Тайна королевы — страница 41 из 82

С тем же холодным выражением лица, от которого Кончини давно уже было не по себе, Фауста нанесла решающий удар:

— Вы не поняли меня, сударь. Речь идет не обо мне. Я согласна стать вашей пленницей. Речь идет о войне с Испанией.

Слова эти, словно палица палача, обрушились на голову Кончини. Он зашатался, однако продолжал сопротивляться:

— Война с Испанией?.. С чего это вдруг Испания начнет войну ради личных интересов какой-то принцессы Фаусты?

— Потому что принцесса Фауста представляет здесь Его Величество Филиппа III, короля Испании, — надменно ответила Фауста.

И, не давая ему вставить слово, продолжила:

— Его Величество должен был известить вас…

Затем вновь перейдя на шутливый тон, она сказала:

— Простите, я забыла, что вы не являетесь первым министром и не принимаете участия в решении государственных вопросов. Ведь вы только что заверяли меня, что вы никто… всего лишь друг королевы… Тогда обратитесь к Силлери… или к Вильруа… или к Пюизье… или к Жанену… не знаю в точности, кто из них является полномочным министром… Возможно, вам, как другу королевы, расскажут о том, чего вы не знаете, а именно — что король Испании недавно известил о скором прибытии своего чрезвычайного посланника, наделенного самыми широкими полномочиями, ставящими его выше обычного посла. Этот посланник получает аккредитацию при французском дворе. Полномочный министр… полагаю, это должен быть господин де Вильруа… вероятно, сообщит вам об этом.

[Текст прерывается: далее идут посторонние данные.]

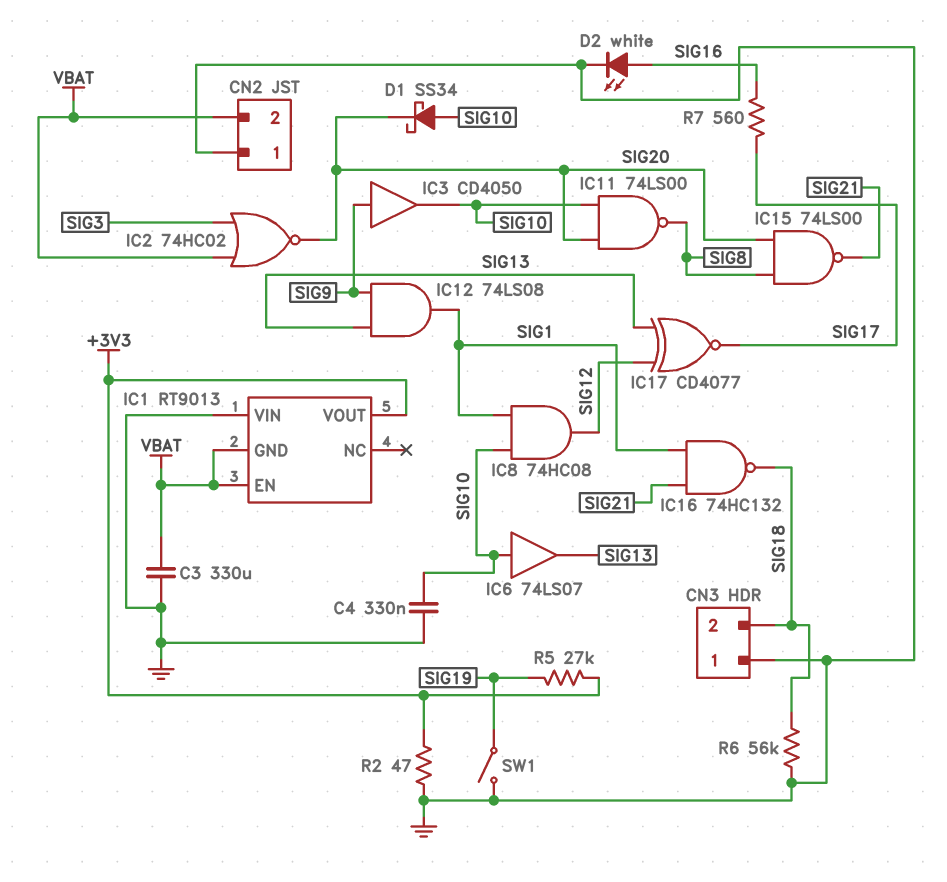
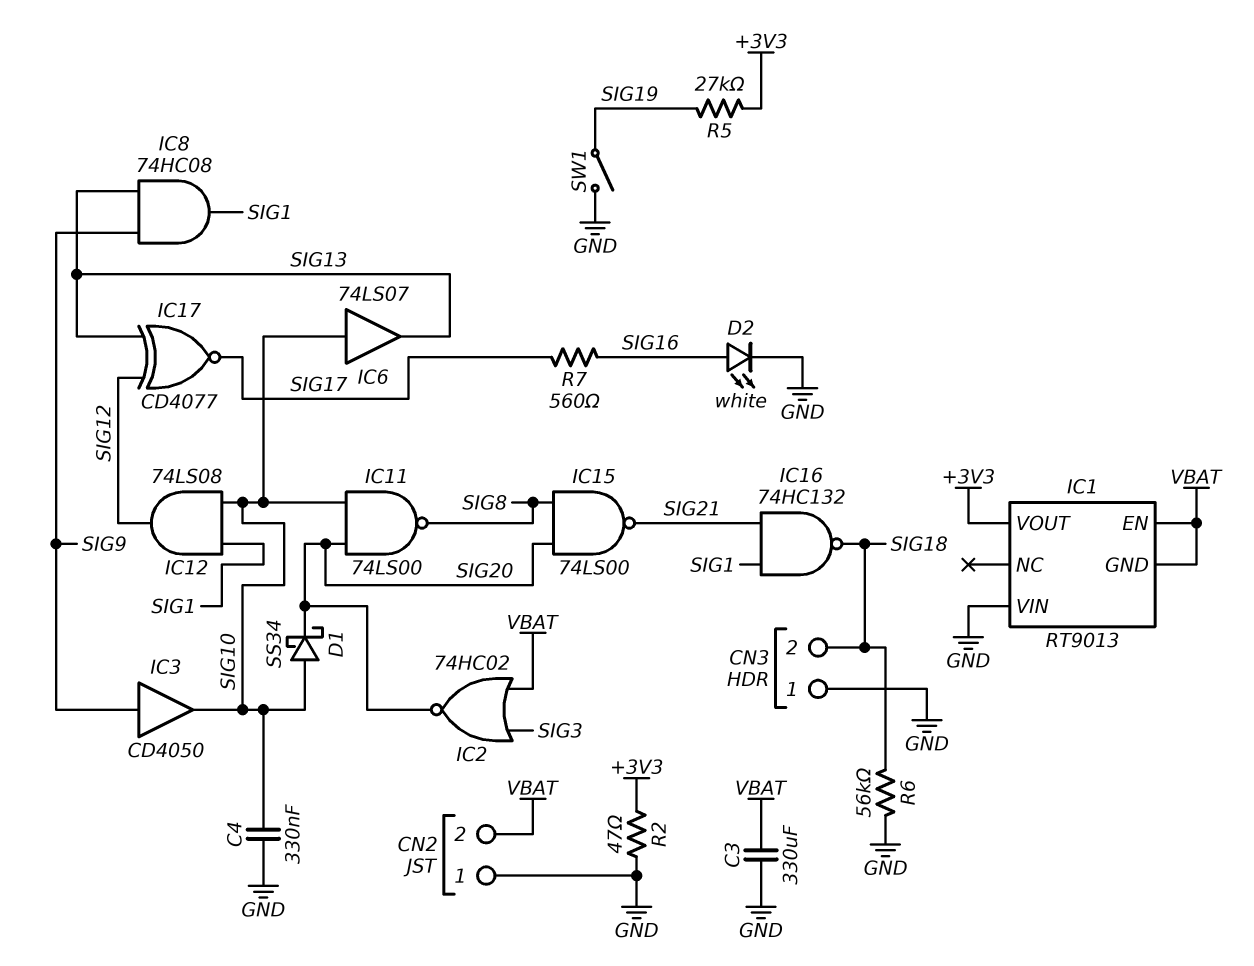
IC8: AND 74HC08 (in SIG1, in SIG10, out SIG12) -> AND 74HC08 (in SIG9, in SIG13, out SIG1)
IC12: AND 74LS08 (in SIG9, in SIG13, out SIG1) -> AND 74LS08 (in SIG1, in SIG10, out SIG12)

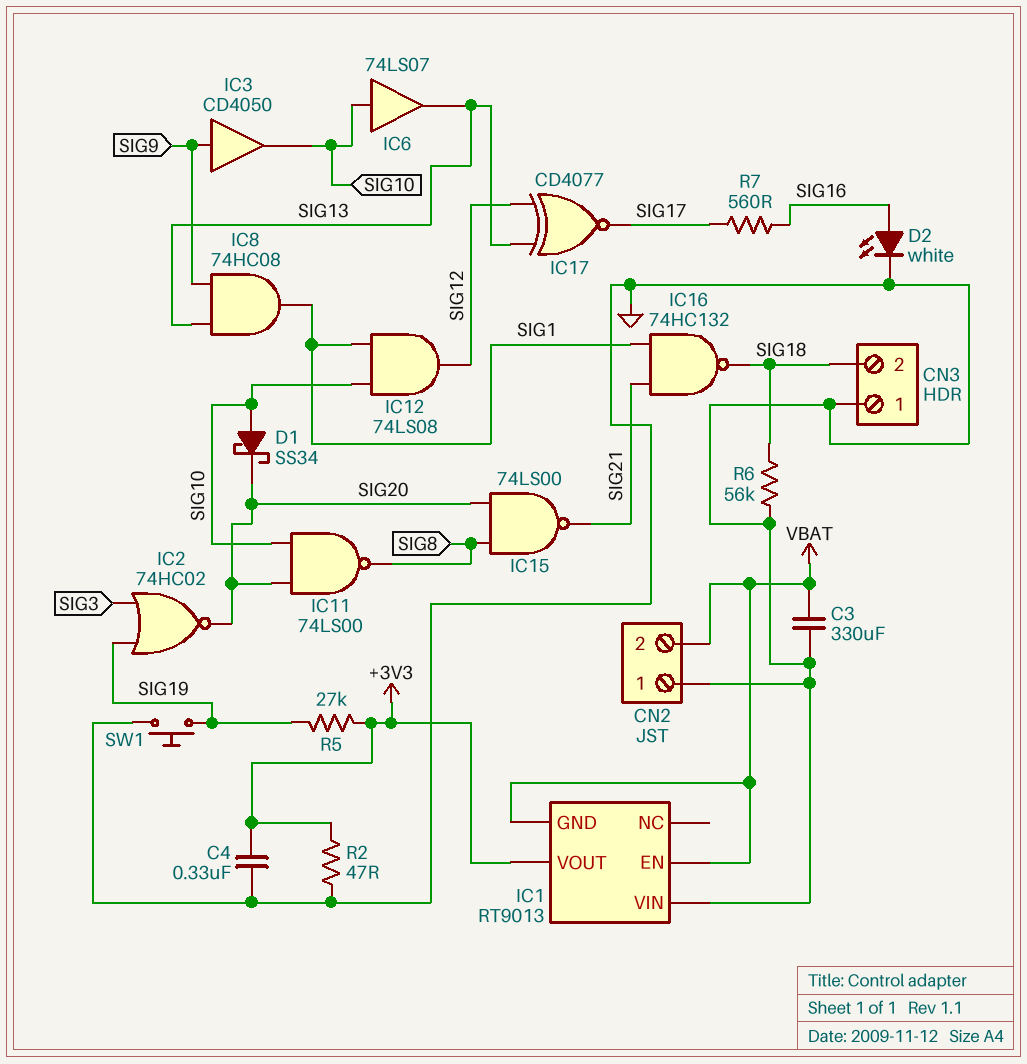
C4: 330nF (GND, SIG10) -> 330nF (+3V3, GND)
IC2: NOR 74HC02 (in SIG3, in VBAT, out SIG20) -> NOR 74HC02 (in SIG3, in SIG19, out SIG20)
SW1: switch (GND, SIG19) -> button (GND, SIG19)

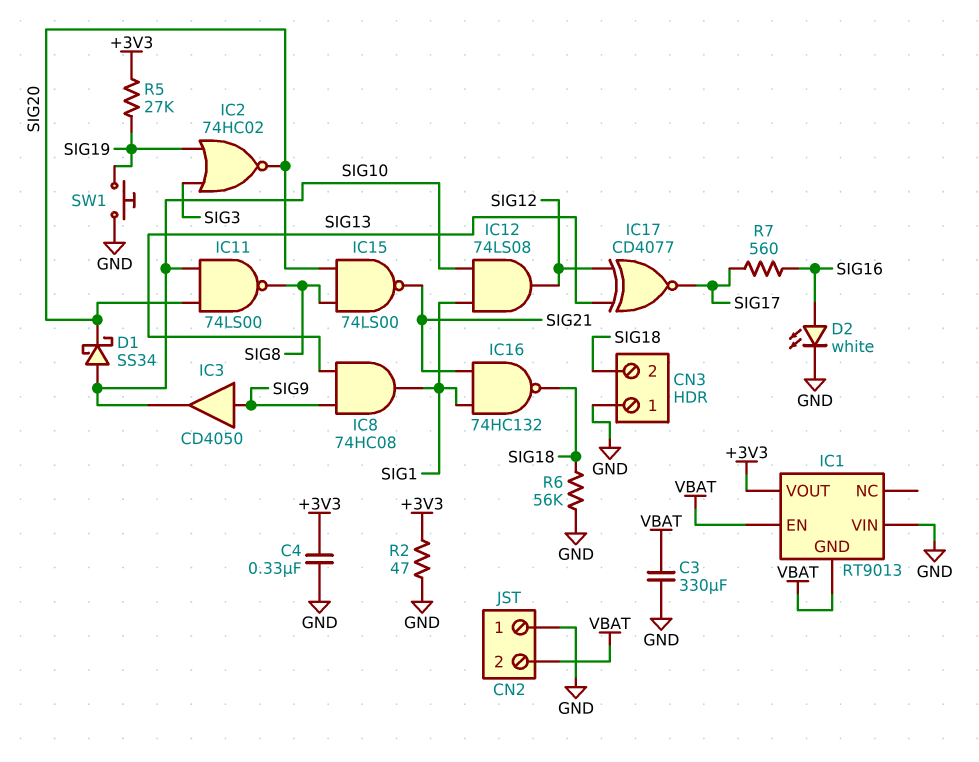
IC6: buffer 74LS07 (in SIG10, out SIG13) -> none

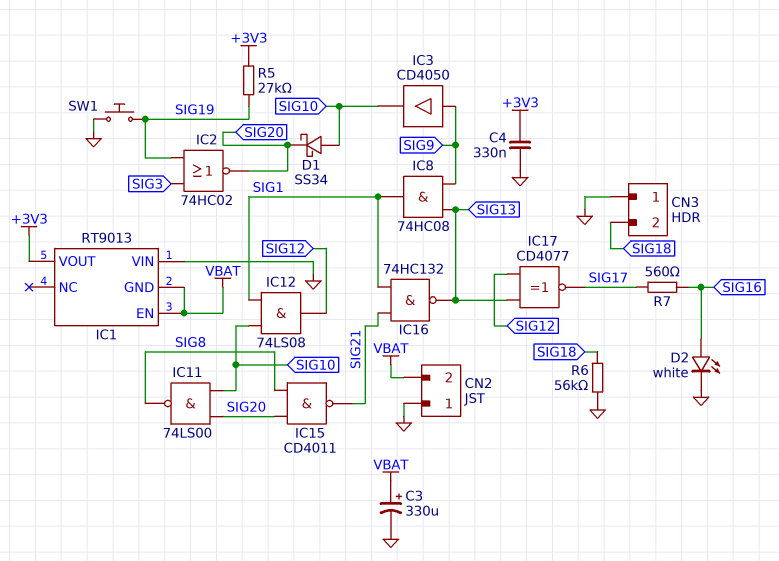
C3: 330uF (GND, VBAT) -> 330uF (plus VBAT, minus GND)
IC15: NAND 74LS00 (in SIG8, in SIG20, out SIG21) -> NAND CD4011 (in SIG8, in SIG20, out SIG21)
IC16: NAND 74HC132 (in SIG1, in SIG21, out SIG18) -> NAND 74HC132 (in SIG1, in SIG21, out SIG13)
R2: 47 (+3V3, GND) -> none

— Да, — продолжал сопротивляться Кончини, чувствовавший, как почва стремительно ускользает у него из-под ног, — я знаю, что король Испании известил нас о скором прибытии своего чрезвычайного посланника. Этим посланником, вернее, посланницей, является герцогиня Соррьентес, принцесса д'Авила. Но я не вижу, что общего между герцогиней Соррьентес и принцессой Фаустой.

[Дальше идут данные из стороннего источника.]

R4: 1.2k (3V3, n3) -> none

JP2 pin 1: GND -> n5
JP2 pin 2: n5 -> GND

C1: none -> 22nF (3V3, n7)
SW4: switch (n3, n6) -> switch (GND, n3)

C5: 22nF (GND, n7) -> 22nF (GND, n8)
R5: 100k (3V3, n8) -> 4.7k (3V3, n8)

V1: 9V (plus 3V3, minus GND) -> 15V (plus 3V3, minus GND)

— Герцогиня Соррьентес, принцесса д'Авила — это я, — торжественно объявила Фауста.

Удар попал точно в цель. Кончини был сражен. А неумолимая Фауста продолжала:

— Господин маршал д'Анкр, вы не первый министр, вы — никто… как вы сами только что сказали… и вам угодно поднять руку на посланницу испанского короля, подвергнуть ее насилию и заключить в тюрьму, словно обычную преступницу — и все это от имени королевы-регентши? Может быть, вам неизвестно, что всякое оскорбление, нанесенное мне, является оскорблением монарха, коего я здесь представляю. А король Испании не из тех, кто молча проглатывает причиненные ему обиды; он мстит, и месть его бывает ужасна. В нашем случае она означает войну. Испания готова к войне; через неделю ее войска захватят ваши южные провинции. Подумайте, готовы ли вы отразить наступление испанской армии. Мне кажется, что для Франции сейчас лучше сохранить добрые отношения с Испанией.

Наконец-то Кончини понял, что мышеловка захлопнулась, и начал стремительно сдавать позиции, тем более что Леонора давно уже жестами приказывала ему это.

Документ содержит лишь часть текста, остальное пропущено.